Inna sąsiadka stwierdziła, że Aleksandra miała powiedzieć Krzysztofowi, że "nigdy jej nie dorówna" i "stawiała mu coraz większe żądania". Mężczyzna próbował przekonać kobietę, ale ostatecznie relacja się zakończyła w maju 2021 r. Działkowcy żyli związkiem tej pary.
Pozostała część artykułu pod materiałem wideo
- Mówiliśmy mu, że skoro się rozstali, żeby do tego nie wracał, ale widać było, że go to dręczy - przyznała znajoma. Jednak zdaniem działkowców Krzysztof wcale nie był kobieciarzem i nie zwierzał się z relacji z Aleksandrą. - Był raczej na dystans i skryty i ciągle wspominał Olę - przekonuje jedna z sąsiadek.

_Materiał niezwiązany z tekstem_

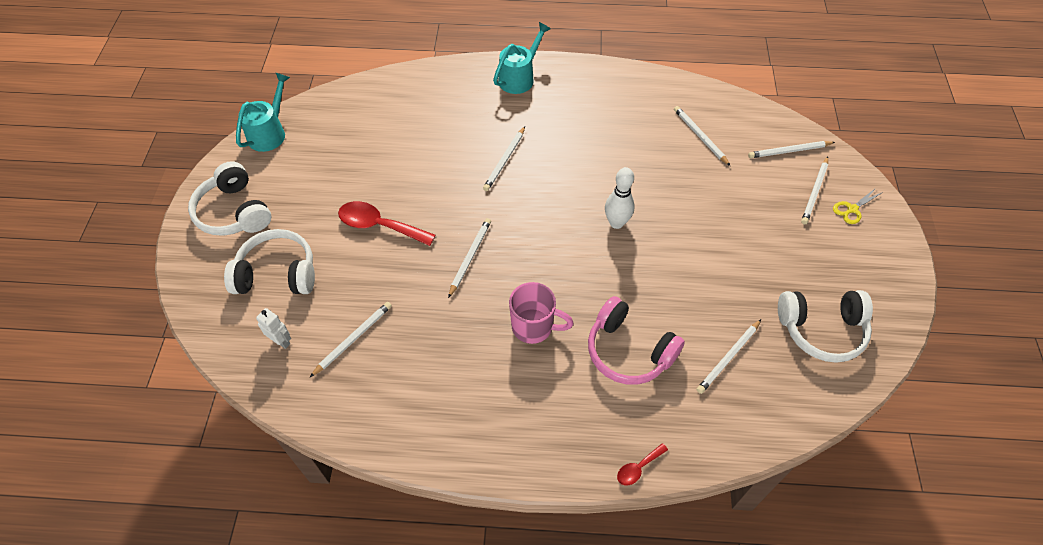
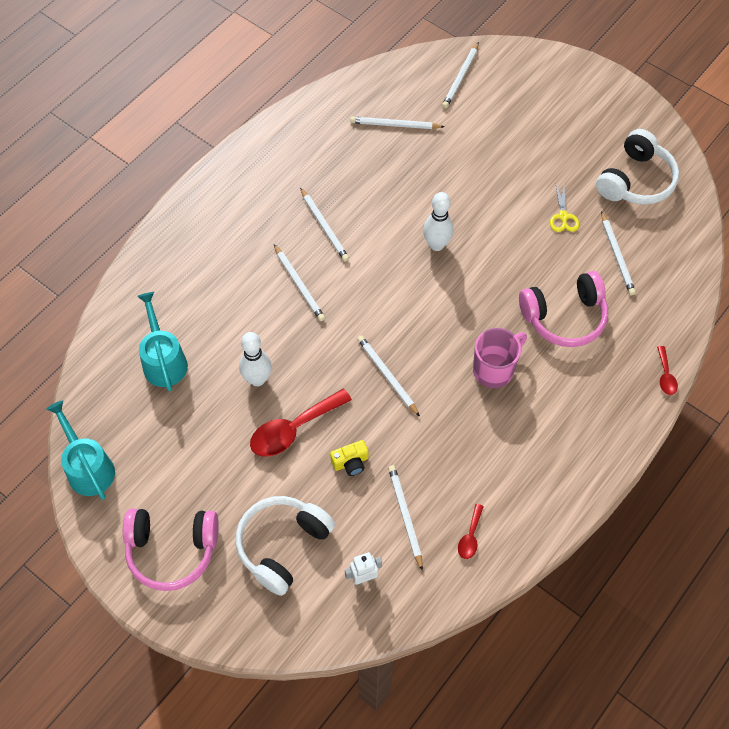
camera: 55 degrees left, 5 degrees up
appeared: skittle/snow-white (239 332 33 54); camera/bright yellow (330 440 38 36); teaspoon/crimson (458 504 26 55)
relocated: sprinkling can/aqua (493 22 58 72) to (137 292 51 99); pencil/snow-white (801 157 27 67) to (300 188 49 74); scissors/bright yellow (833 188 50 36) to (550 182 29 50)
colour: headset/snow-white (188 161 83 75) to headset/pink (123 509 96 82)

Krzysztof R. wydzwaniał do znajomych po zaginięciu Aleksandry i Oliwii
Z informacji "Faktu" wynika, że Krzysztof R. rozwiódł się z żoną w grudniu 2021 r. Zimą kontakty między działkowcami urwały się. Jednak 11 lutego, tuż po zaginięciu Aleksandry i Oliwii, Krzysztof R. przypomniał sobie o działkowcach. Miał do nich dzwonić i wysyłać wiadomości.
- Opowiadał nam, że widział Olę około 13:00 w czwartek 10 lutego na działkach. Kręciła się z taczką i wywoziła trawy. Potem zniknęła. Krzysiek mówił nam, że nie zwracał uwagi na nią, pojechał do sklepu - przyznała znajoma.
Działkowcy pojechali na teren ogródków, ale nie zastali mężczyzny. Próbowali się z nim skontaktować w niedzielę 13 lutego. Bezskutecznie. Podejrzewali, że za zniknięciem kobiet może stać "znajomy z portalu randkowego".
Dlatego nie mogą w uwierzyć, że to Krzysztof R. mógł zabić Aleksandrę i Oliwię. - Dlaczego on to zrobił? Przecież był innym człowiekiem. Myśmy znali innego Krzyśka, dla mnie on był dobrym człowiekiem - stwierdziła znajoma mężczyzny.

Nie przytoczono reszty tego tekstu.